Wos told reporters after the official speeches that she would not have done anything differently.
Wos had a difficult relationship with leading Senate Republicans who frequently challenged her in public meetings. Sen. Tommy Tucker, a Waxhaw Republican who frequently questioned Wos’ decisions and requests – including her employee salary and contract decsions – was in the audience with other legislators at the Executive Mansion.
At one point, Wos stepped away from the lectern to hug Tucker.
Her departure comes at a time when the Medicaid program, the government health insurance program for the poor, elderly and disabled, may be facing major changes.
Senate leaders want a restructuring that would take Medicaid away from DHHS and give oversight to an appointed board.
Sen. Ralph Hise, a Republican from Spruce Pines and critic of the Medicaid office, said, “Secretary Wos has the most difficult job in all of state government.”
“The Department of Health and Human Services has been a huge mess for a long time,” he said. “There’s some positives that have been made over the last two and a half years, but I guarantee you there’s as long way we’ve got left to go.”
Brajer was until January CEO of ProNerve in Denver. A Tennessee company announced in February it had acquired ProNerve, a few days after the Denver company started bankruptcy proceedings.
Brajer was president and CEO of the diagnostic company LipoScience in the Triangle, having previously worked for the medical device and technology company Becton Dickinson.
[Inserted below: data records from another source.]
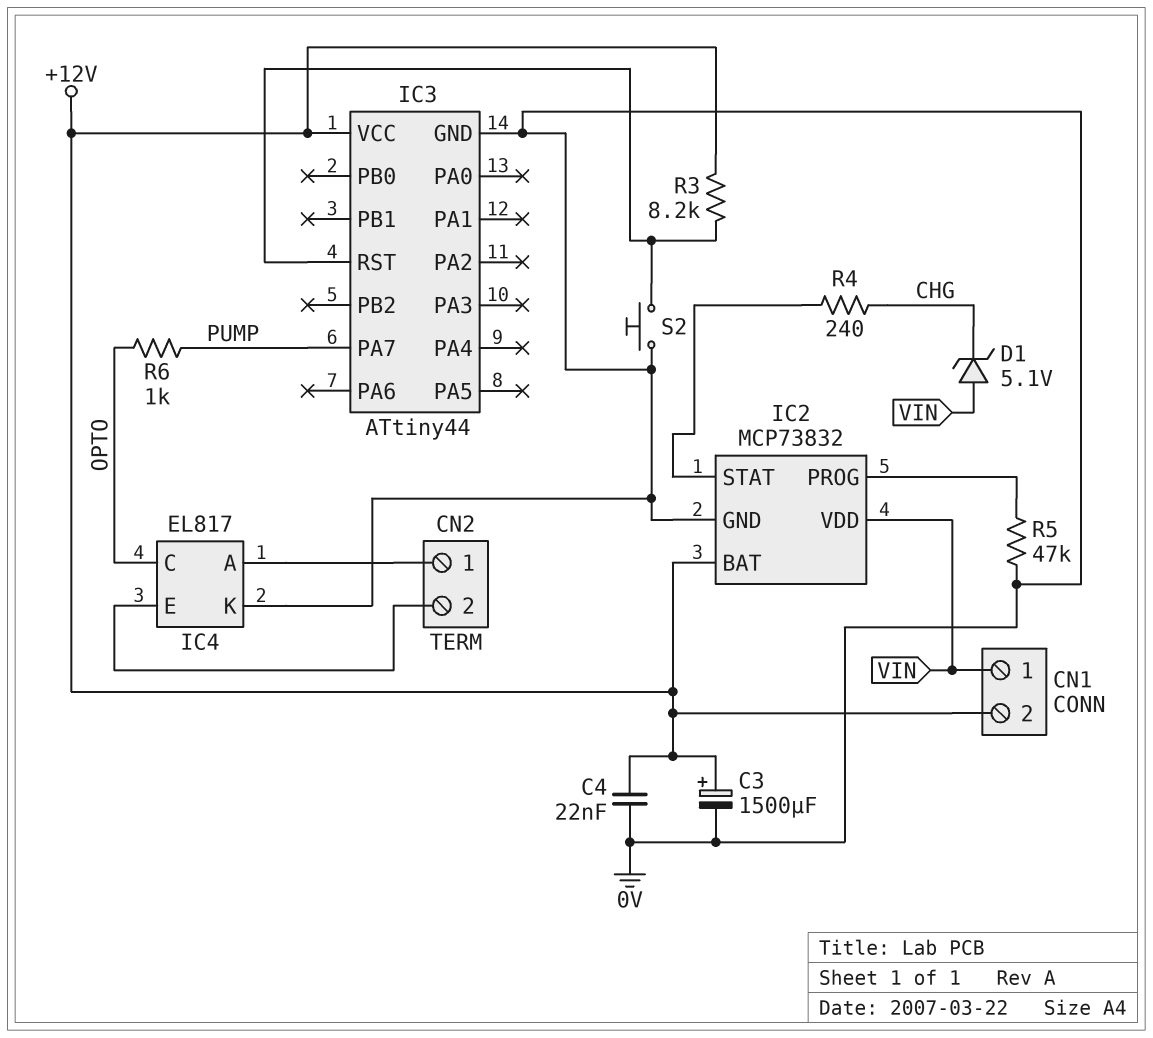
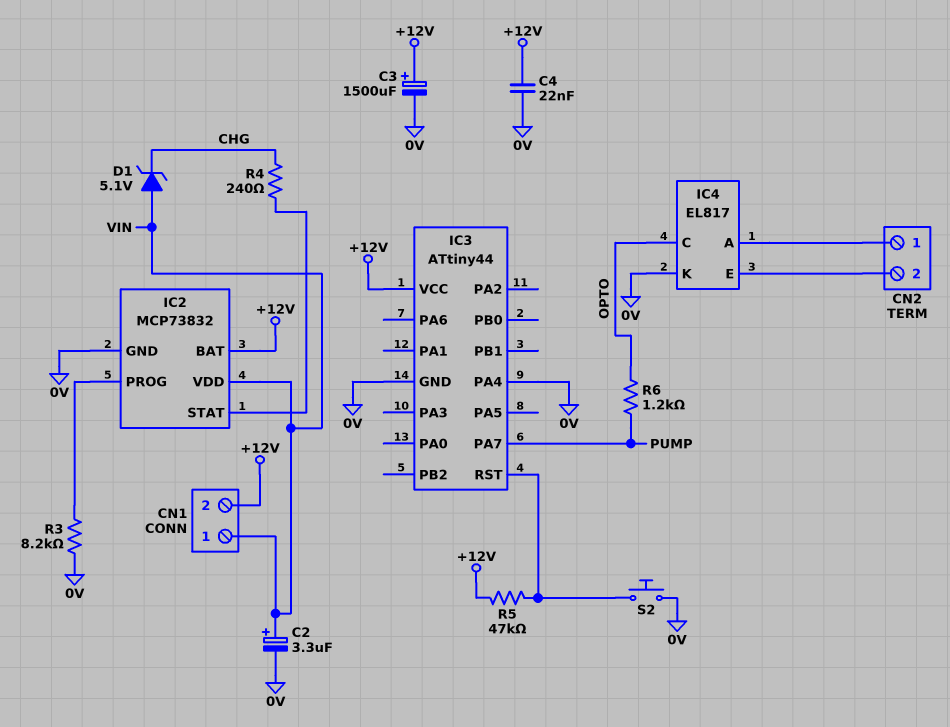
C2: none -> 3.3uF (plus VIN, minus 0V)
IC3 pin PA4: none -> 0V
R3: 8.2k (+12V, IC3/RST) -> 8.2k (0V, IC2/PROG)
R5: 47k (0V, IC2/PROG) -> 47k (+12V, IC3/RST)
R6: 1k (OPTO, PUMP) -> 1.2k (OPTO, PUMP)

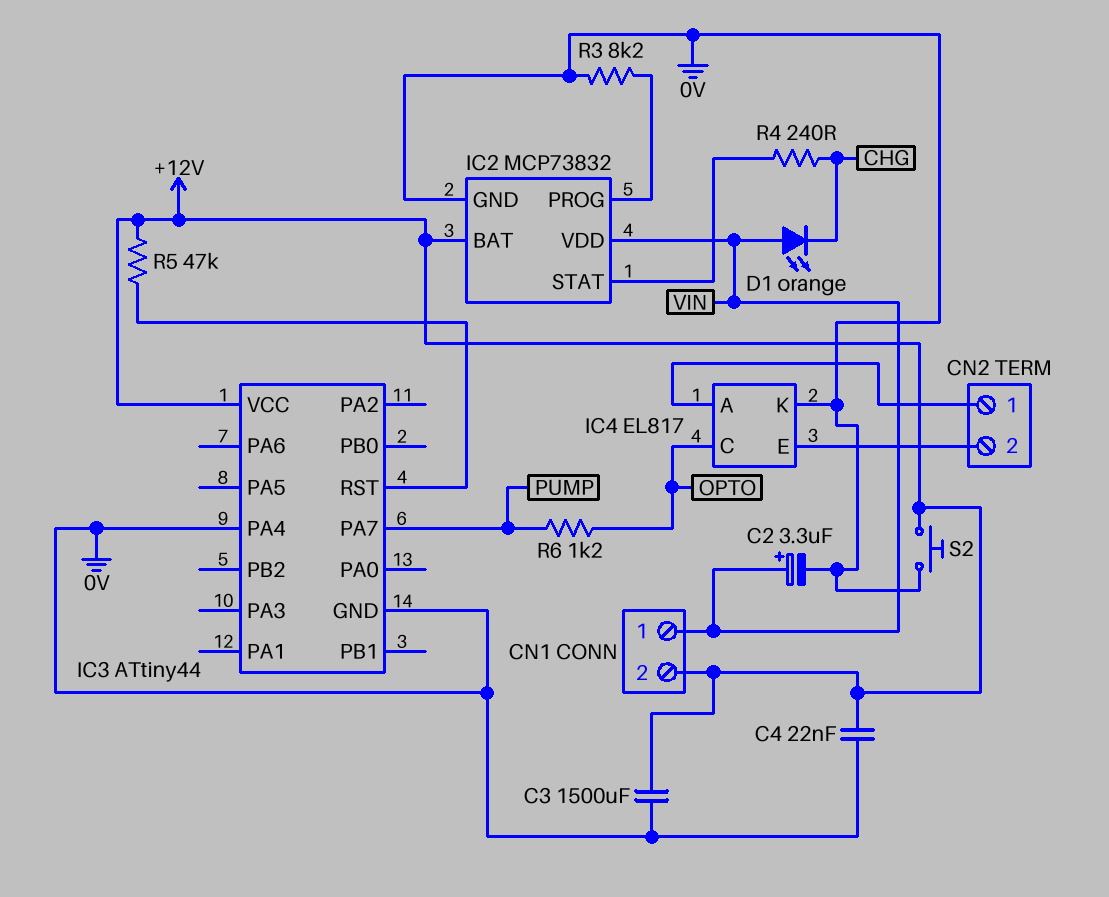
C3: 1500uF (plus +12V, minus 0V) -> 1500uF (+12V, 0V)
D1: zener 5.1V (A VIN, K CHG) -> LED orange (A VIN, K CHG)
S2: button (0V, IC3/RST) -> button (+12V, 0V)

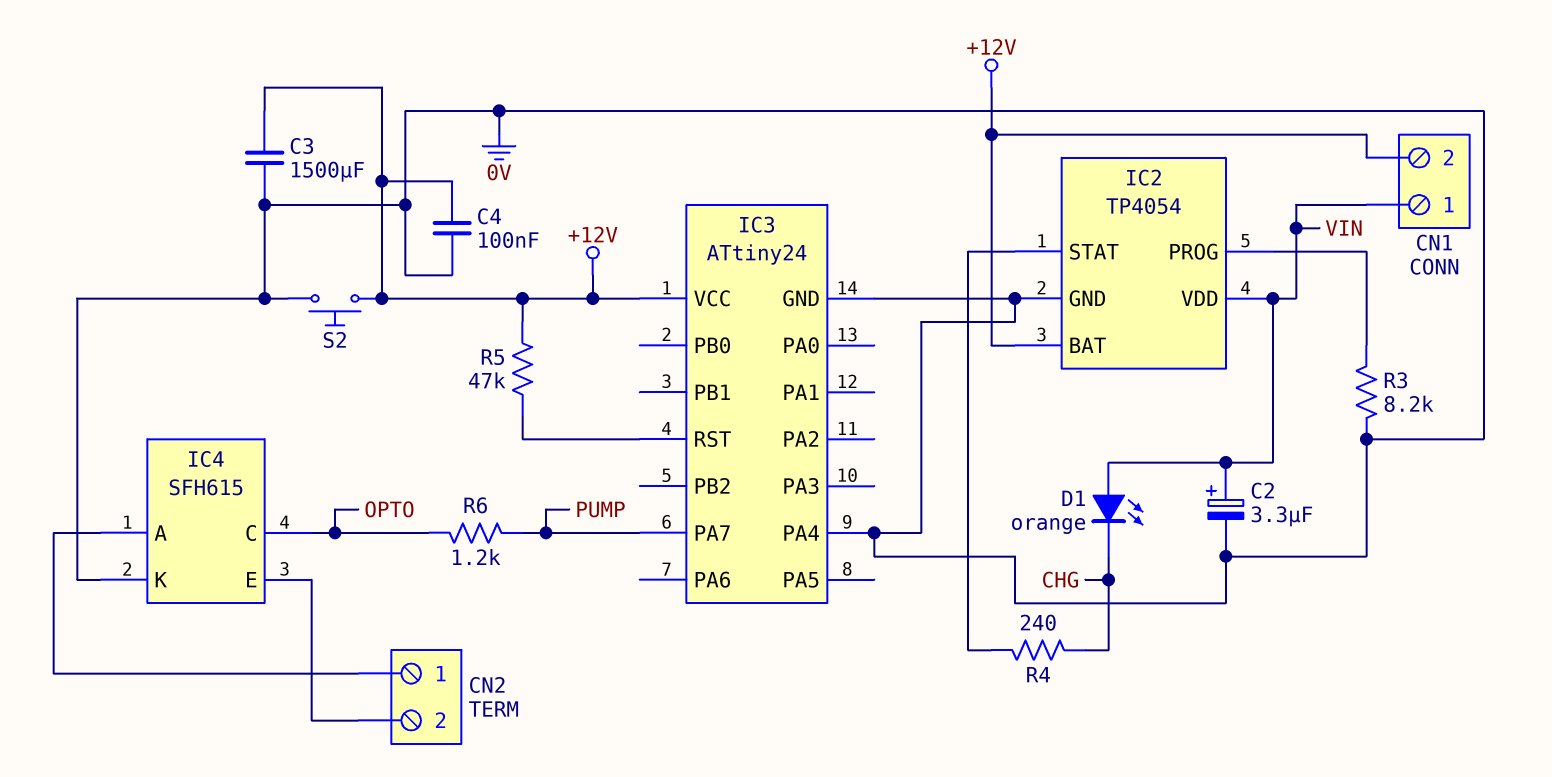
C4: 22nF (+12V, 0V) -> 100nF (+12V, 0V)
IC2: MCP73832 -> TP4054
IC3: ATtiny44 -> ATtiny24
IC4: EL817 -> SFH615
He is a graduate of the Stanford University School of Business.
Staff writer Craig Jarvis contributed.
Meet Rick Brajer
CEO of Pro-Nerve LLC – 2014-2015. The company provides monitoring services to health systems, hospitals and ambulatory surgical centers, along with equipment and disposable supplies. It is based in Colorado. In February, a Tennessee company announced it had acquired ProNerve after it started bankruptcy proceedings. Brajer said he left in January.
President and CEO of LipoScience Inc. – February 2003-August 2013. The Raleigh company offers personalized diagnostic tests. It was acquired by LabCorp in November.
President, BD Diagnostics and other roles at Becton Dickinson – 1990-2002. The company includes diabetes medical devices and diagnostic systems.
Management consultant with McKinsey & Company – 1987-1990. Dallas.
Product development engineer with Procter & Gamble – 1983-1985. Cincinnati.
Education: Bachelor’s degree in chemical engineering from Purdue University. MBS degree from the Stanford Graduate School of Business.
Personal: He and his wife have three sons. He is an avid runner. He has been chairman of Habitat for Humanity of Wake County, a member of the Ravenscroft Board of Trustees, and board of directors of Communities in Schools of Wake County.